Если бы они сейчас были здесь, я легко смог бы видеть их.
Кто, Ральф? Если бы кто был здесь?
Клото. Лахесис. И Атропос.
И вдруг разрозненные осколки начали соединяться в одно целое в его мозгу, словно кусочки головоломки, казавшейся гораздо более сложной, чем на самом деле.
Ральф, шепотом: [О Боже мой. О Боже мой. О Боже мой.]
14
Шесть дней спустя Ральф проснулся в четверть четвертого утра и понял, что время исполнить обещание настало.
15
— Пожалуй, я схожу в «Красное яблоко» и куплю брикетик мороженого, — сказал Ральф.
Было уже почти десять часов.
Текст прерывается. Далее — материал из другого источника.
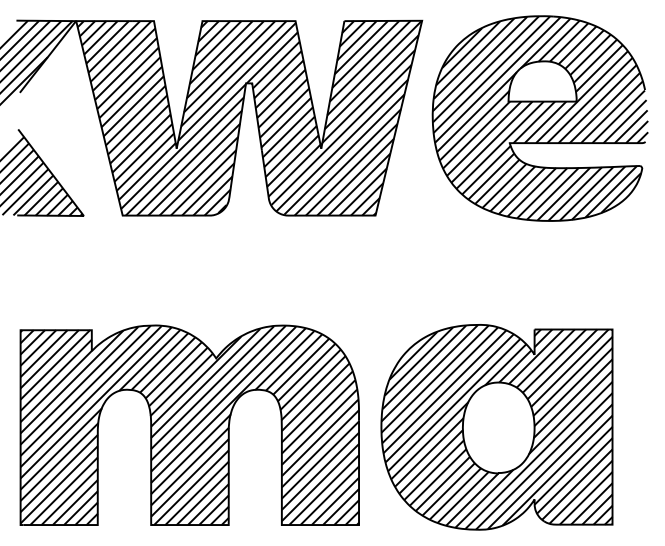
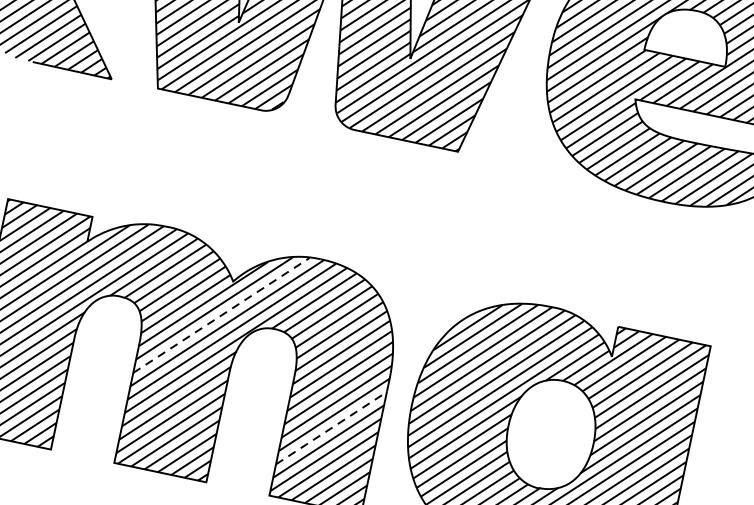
line: (212, 387) -> (221, 315), solid -> dashed
line: (320, 460) -> (331, 428), solid -> dashed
Сердце у него билось слишком быстро, и ему трудно было отыскать собственные мысли под непрекращающимся белым гулом переполнявшего его ужаса. Никогда в жизни ему не было так наплевать на мороженое, но это звучало вполне разумным предлогом для похода в «Красное яблоко»; стояла первая неделя августа, и в прогнозе погоды сообщалось, что столбик ртути, вероятно, поднимется утром до девяноста градусов[74], а вечером пройдет гроза.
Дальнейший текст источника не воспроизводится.